Wolff: “I am equally confused [about the rules]. At the beginning of the race it was said track limits in Turn 4 wouldn’t be sanctioned. And then in the race suddenly we heard that if you would continue to run wide it would be seen as an advantage and could cause a potential penalty. Which we debated with the race director but there’s nothing we could have done. It was even if he makes that call, then that’s it. And then at the end that decision actually made us win the race.
“Max ran wide in the definition of the race director, gaining an advantage, he had to give back the position and that saved our victory. So we need to be consistent in in which messages are being given. They need to be clear, they need to be sacred and not a Shakespeare novel that leaves interpretation. The message that reached the drivers was that very simply track limits in Turn 4 wouldn’t be sanctioned in the race.

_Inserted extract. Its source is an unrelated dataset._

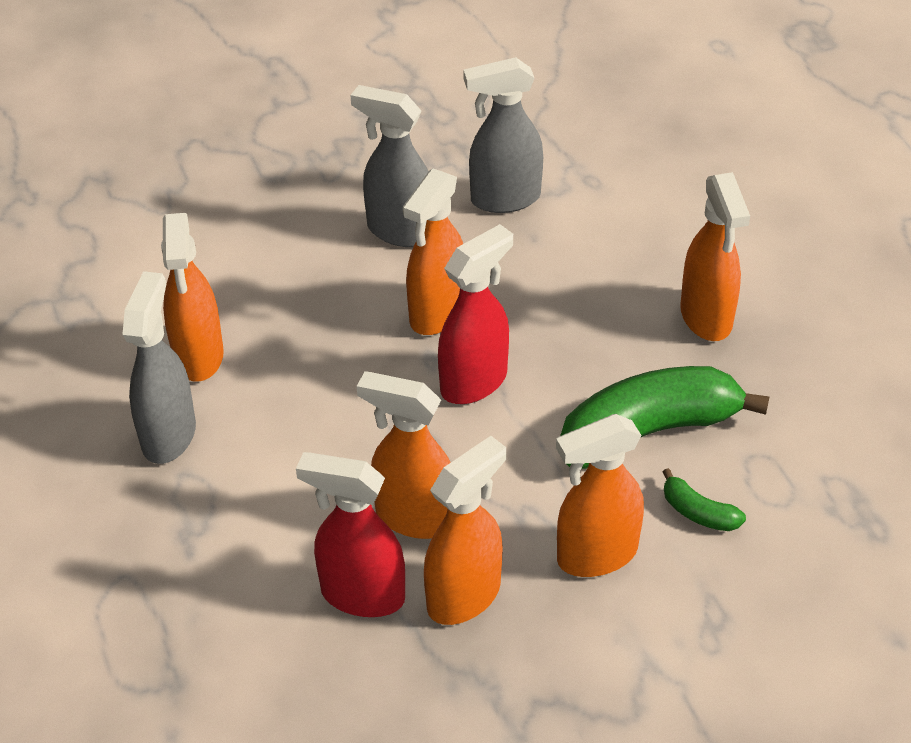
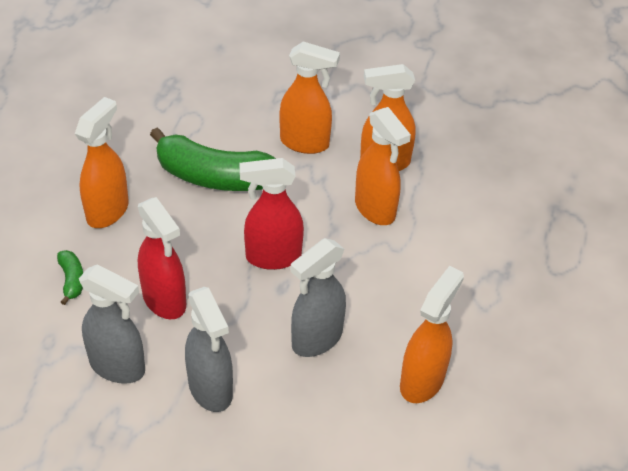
camera: 145 degrees left, 0 degrees up
(169, 434) = (477, 338): grey spray bottle -> grey spray bottle (316, 339)
(361, 594) = (433, 192): red spray bottle -> red spray bottle (165, 301)
(437, 313) = (249, 312): orange spray bottle -> none
(698, 512) = (237, 131): green banana -> green banana (72, 280)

“Ron and I were speaking to Michael during the race, that Michael referred to the note saying that, yes, but only if you’re not gaining an advantage and that was in the notes. I haven’t seen them. So I think the learning of this is it needs to be simple, so everybody can understand it and they don’t need to carry the document in the car to read it and remind themselves what actually is allowed and what not.”
Horner: “Max was nursing a little bit of an issue, how big of an effect that had I don’t know, but it was great racing. Unfortunately, he got the pass, obviously got run out wide there and was instructed to give the place back – which he did immediately. I don’t know whether [or not] Max got dirt on the tyres, he had a moment behind Lewis with a couple of laps to go and that seemed to give Lewis enough of a breather. Once you’ve got that instruction, You’ve got to move out of the way and he did that. It was fair racing, it was tough racing.”
Masi: “Regarding Verstappen’s move, Red Bull were actually given an instruction immediately by myself, that I suggested that they relinquish that position as listed in the Sporting Regulations, which they did. It wasn’t for exceeding the track limits. It was for gaining a lasting advantage by overtaking another car off the racetrack. And as for the other matter of rules, no, nothing changed at all.
“We had two people that were looking in that area Turn 4, every car every lap, and pretty much every car, bar one, was doing the right thing within what we expected in a general sequence. There was the occasional car that had a bit of a moment and went out there but it wasn’t a constant thing. With regard to the tolerance given to people running outside of the track limits during the race, it was mentioned very clearly in the Friday driver’s meeting in the notes that it would not be monitored with regards to setting the lap time, so to speak.
“However, it will always be monitored in accordance with the sporting regulations being a lasting advantage must not be gained. The notes were updated between FP1 and FP2 as a result of what we were seeing. And it was made very clear that in the practice and qualifying that it would be all four wheels to the left of the red and white curve. So there was nothing, nothing changed during the race, not nothing changed at all during the race.”